Auch die Musik kommt vom Künstler Guido van der Werve

Später zieht der Klang eines romantischen Streichersatzes durch die dunkle Galerie, die sich zur Treppe hin in die helle Rotunde öffnet. Auf einer großen Leinwand sieht man van der Werve mit Orchester in einer barocken Kirche am Flügel, alienhaft im schwarzen Neoprenanzug. In dieser Installation erzählt er die Geschichte von Chopins letztem Wunsch an die Schwester, dass nach seinem Tod sein Herz nicht in Paris verbleibe, sondern in Warschau begraben werde. Diesen Weg geht van der Werve in umgekehrter Richtung, nein: Er leistet ihn in einem siebenfachen Triathlon von Warschau nach Paris ab. Die 40-minütige Arbeit dokumentiert diesen Lauf. Dem nicht genug, van der Werve hat auch die Musik selbst komponiert.
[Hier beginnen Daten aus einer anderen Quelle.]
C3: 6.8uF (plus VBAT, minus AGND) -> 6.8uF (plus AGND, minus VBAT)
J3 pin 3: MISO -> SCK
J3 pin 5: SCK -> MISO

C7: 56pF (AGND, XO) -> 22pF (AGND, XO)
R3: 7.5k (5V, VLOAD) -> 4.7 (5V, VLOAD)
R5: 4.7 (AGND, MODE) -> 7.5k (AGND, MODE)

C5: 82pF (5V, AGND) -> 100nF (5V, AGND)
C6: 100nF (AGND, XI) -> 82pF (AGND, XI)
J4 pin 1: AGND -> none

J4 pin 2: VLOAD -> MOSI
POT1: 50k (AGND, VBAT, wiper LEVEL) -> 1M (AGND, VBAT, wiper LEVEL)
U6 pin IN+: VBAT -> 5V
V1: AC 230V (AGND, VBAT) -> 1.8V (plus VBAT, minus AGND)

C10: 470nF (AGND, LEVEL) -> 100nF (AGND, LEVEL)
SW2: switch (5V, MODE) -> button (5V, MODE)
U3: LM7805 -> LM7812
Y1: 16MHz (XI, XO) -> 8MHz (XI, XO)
Extremsport als Meditation, obsessiv, oft bis zur Absurdität – das charakterisiert die Kunst des 42-jährigen Niederländers mit Wohnsitz in Berlin und Finnland. Für das Video „The day I didn’t turn with the world“ hat er sich auf den Nordpol gestellt und 24 Stunden lang gegen die Erdumdrehung gedreht. Jetzt steht Guido van der Werve auf dem Treppenabsatz, er wirkt entspannt, obwohl er gerade noch an einem komplexen Objekt bastelt, einem „Schach-Piano“.
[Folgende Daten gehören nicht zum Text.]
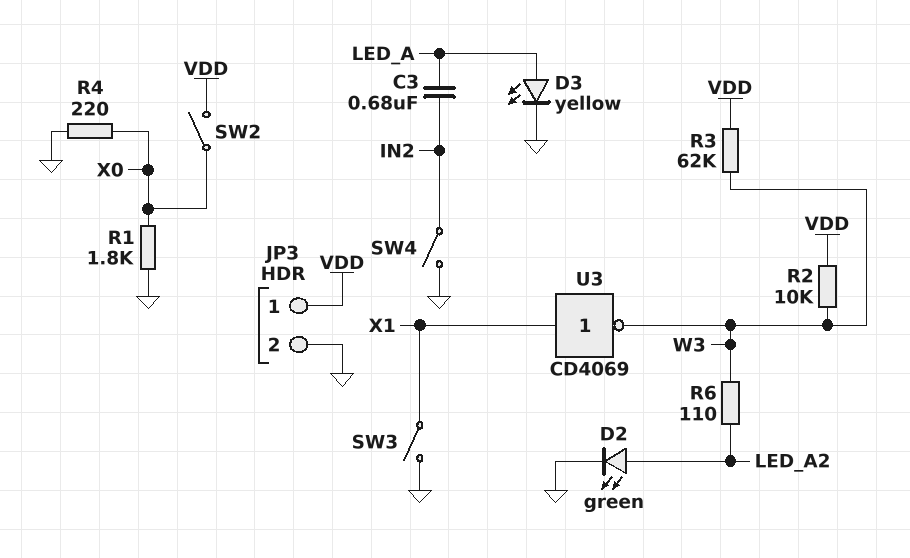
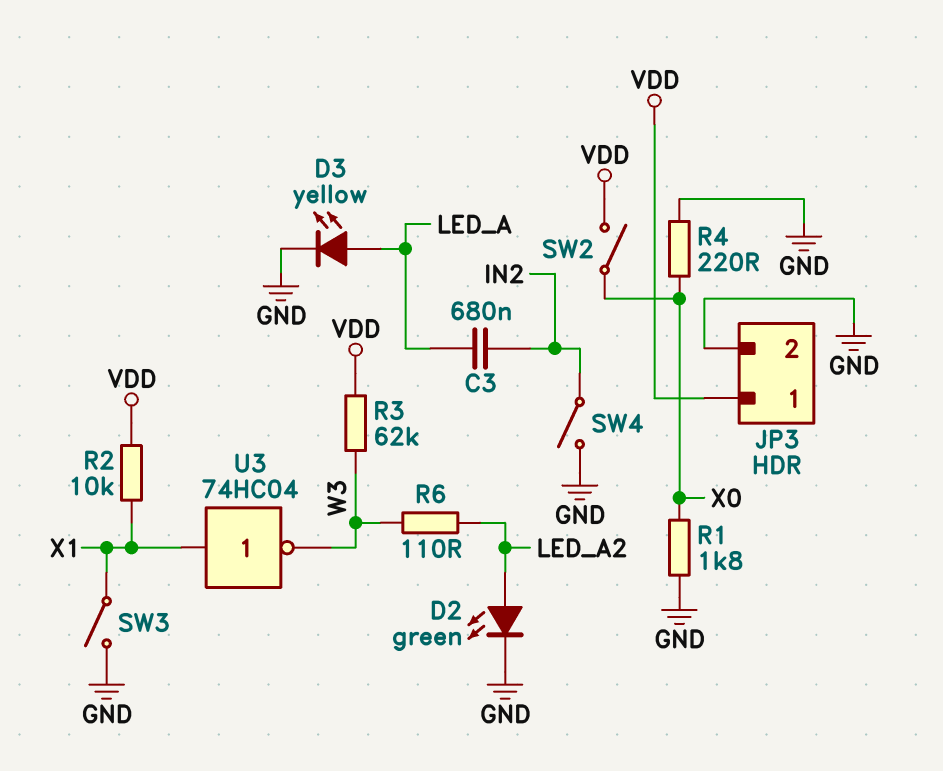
R2: 10k (VDD, W3) -> 10k (VDD, X1)
U3: NOT CD4069 (in X1, out W3) -> NOT 74HC04 (in X1, out W3)

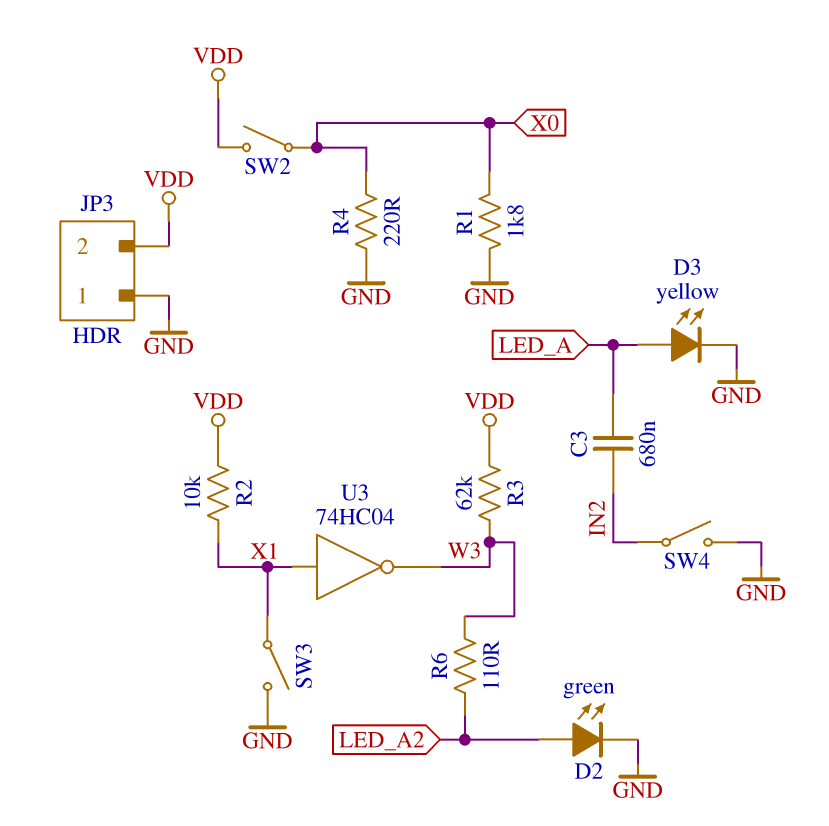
JP3 pin 1: VDD -> GND
JP3 pin 2: GND -> VDD

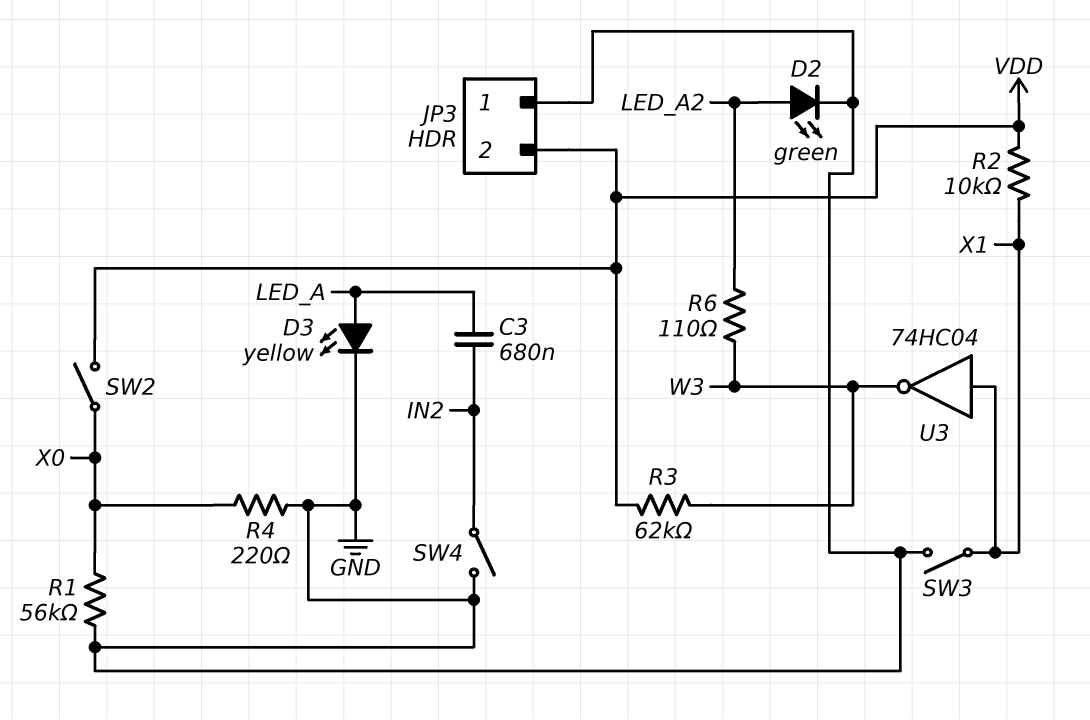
R1: 1.8k (GND, X0) -> 56k (GND, X0)

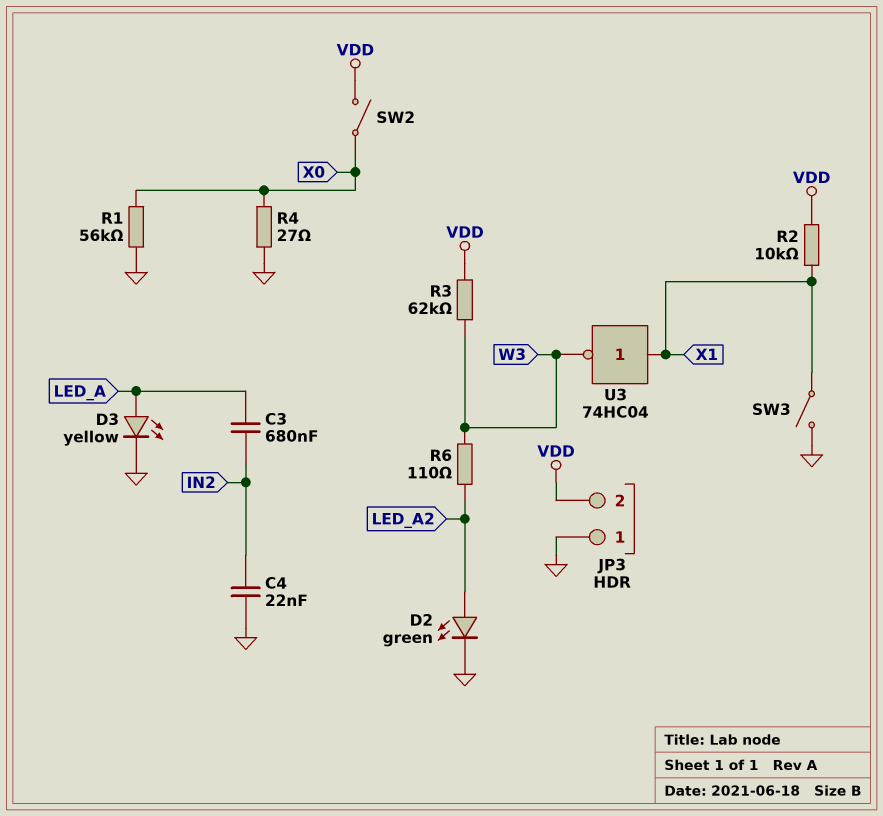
C4: none -> 22nF (GND, IN2)
R4: 220 (GND, X0) -> 27 (GND, X0)
SW4: switch (GND, IN2) -> none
Aus Saiten und Hämmern baut er unter ein Schachbrett eine Mechanik, sodass jedes Feld einen Ton erzeugt. Wie ein Klavier, sagt er, schwarze und weiße Tasten. Zum Gallery Weekend wird der passionierte Schachspieler damit eine Performance aufführen, eine klingende Schachpartie, mit Musik für kleines Streichorchester – selbst komponiert, versteht sich.
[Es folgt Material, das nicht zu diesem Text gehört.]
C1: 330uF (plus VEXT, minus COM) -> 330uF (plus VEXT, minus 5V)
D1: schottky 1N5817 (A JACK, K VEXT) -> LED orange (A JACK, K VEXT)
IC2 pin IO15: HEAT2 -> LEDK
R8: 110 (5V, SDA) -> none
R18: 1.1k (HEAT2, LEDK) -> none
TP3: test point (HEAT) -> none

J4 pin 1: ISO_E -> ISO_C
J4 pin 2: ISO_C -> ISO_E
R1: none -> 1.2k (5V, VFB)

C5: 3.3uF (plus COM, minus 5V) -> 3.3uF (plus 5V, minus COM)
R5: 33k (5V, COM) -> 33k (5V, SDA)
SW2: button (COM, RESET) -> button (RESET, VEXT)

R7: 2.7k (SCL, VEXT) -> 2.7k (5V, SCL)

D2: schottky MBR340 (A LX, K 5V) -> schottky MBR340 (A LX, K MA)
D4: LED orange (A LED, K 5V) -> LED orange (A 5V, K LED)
Das Zusammenspiel aus Licht, Natur, Konzept und persönlicher Ausdauer begeistert Markus Hannebauer an dem Künstler. Aktuell produzieren sie eine neue Arbeit. In diesem Zusammenhang war es dem Mäzen wichtig, van der Werve mit dieser Werkschau in Berlin bekannter zu machen. Mit seiner Sammlung habe er keine speziellen Ambitionen – außer bestimmte Künstler hier in kuratiertem Programm optimal zu zeigen. Und jeden Tag, auf dem Weg in seine Wohnräume, durch seine Kunstwerke zu gehen.